In 1899, the Detroit Automobile Company opened with Ford as superintendent in charge of production. But the venture didn’t last very long, because Ford couldn't build the vehicles fast enough to keep the company afloat. He then decided to build a racer and saw racing as a way to spread the word about his cars and his name. Ford quickly attracted the attention of the backers and started the Ford Motor Company in 1903.

While other automakers wanted to build luxury automobiles for the wealthy, Ford’s dream was to create an automobile that everyone could afford.
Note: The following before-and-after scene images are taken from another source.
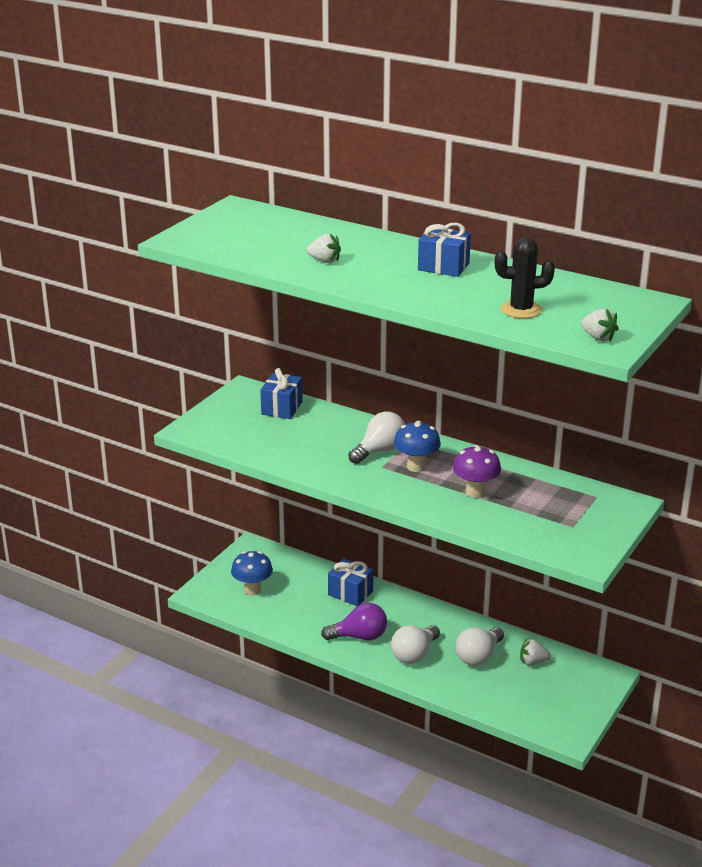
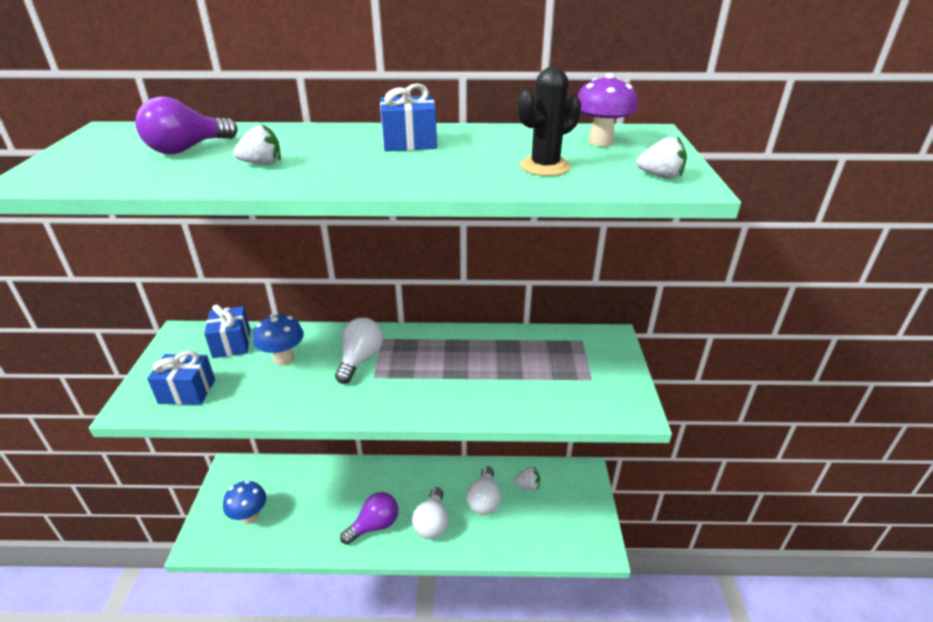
camera: 30 degrees left, 5 degrees up
(282, 237) = (187, 149): none -> purple light bulb
(350, 593) = (343, 481): blue gift -> blue gift (187, 391)
(416, 467) = (406, 365): blue mushroom -> blue mushroom (283, 359)
(475, 492) = (480, 374): purple mushroom -> purple mushroom (600, 142)
(533, 662) = (527, 485): white strawberry -> white strawberry turned 150 degrees counterclockwise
The result was the Model T.

In order to meet the enormous demand for the revolutionary vehicle, Ford came up with novel mass-production methods such as huge production plants, the use of standardized, interchangeable parts and the world’s first moving assembly line for cars in 1913.

By integrating interchangeable parts with the assembly line, Ford paved the way for a variety of goods to be mass produced for a fraction of the cost. And by paying a generous wage, he allowed his workers to purchase the goods they produced.

James Buchanan Duke

James Buchanan Duke (1856-1925) was the man behind the development of the American tobacco industry. He entered the family business, W. Duke and Sons, with his older brother Benjamin, and was soon looking for ways to promote and grow the firm.

Duke developed several innovative marketing and production techniques that drove the family business to success. One such innovation was the 1884 acquisition of the Bonsack cigarette-rolling machine, which allowed mass production of cigarettes using automation.

Soon, Duke's aggressive marketing techniques paid off, and by 1889, the business was called W. Duke, Sons and Company, producing nearly 45 percent of all cigarettes sold in America. In an attempt to get an even greater share of the growing tobacco market, Duke joined hands with four other major tobacco manufacturers in 1890 to create the American Tobacco Company. The new entity now controlled 90 percent of all tobacco sales in the U.S.

As president of the American Tobacco Company, Duke helped organize the American Snuff Company (1900) and the American Cigar Company (1901). However, in 1911, to encourage competition, the U.S. Supreme Court ordered the tobacco giant to be split into four smaller firms, namely the American Tobacco Company, P. Lorillard, Liggett and Myers, and R.J. Reynolds.

In 1924, Duke set up the Duke Endowment, and contributed heavily to North Carolina’s Trinity College, which was later renamed Duke University.

J. Paul Getty

J. Paul Getty (1892-1976) was born to George Franklin Getty, a successful attorney who later became an Oklahoma wildcatter, a prospector investing in oil wells. The young Getty joined his father’s Minnehoma Oil Company in Tulsa, Okla., at the age of 21, and started working as a wildcatter, buying and selling oil leases.

By 1916, Getty had made his first million from a successful well, and he partnered with his father to incorporate the Getty Oil Company. He briefly retired to a life of leisure before returning to the oil business in 1919.

Throughout the 1920s, the Gettys continued to amass wealth through lease brokering and drilling. The senior George passed away in 1930, and Getty became president of his father's oil company and set out to restructure and expand the business into a self-sufficient organization — one that did everything from drilling and refining to transporting and selling oil.

Getty soon began buying other such companies as Skelly Oil, Pacific Western Oil and Tidewater Oil. After World War II, he also invested millions in the “Neutral Zone” between Saudi Arabia and Kuwait. In 1953, his gamble paid off and oil began to flow at the rate of 16 million barrels a year.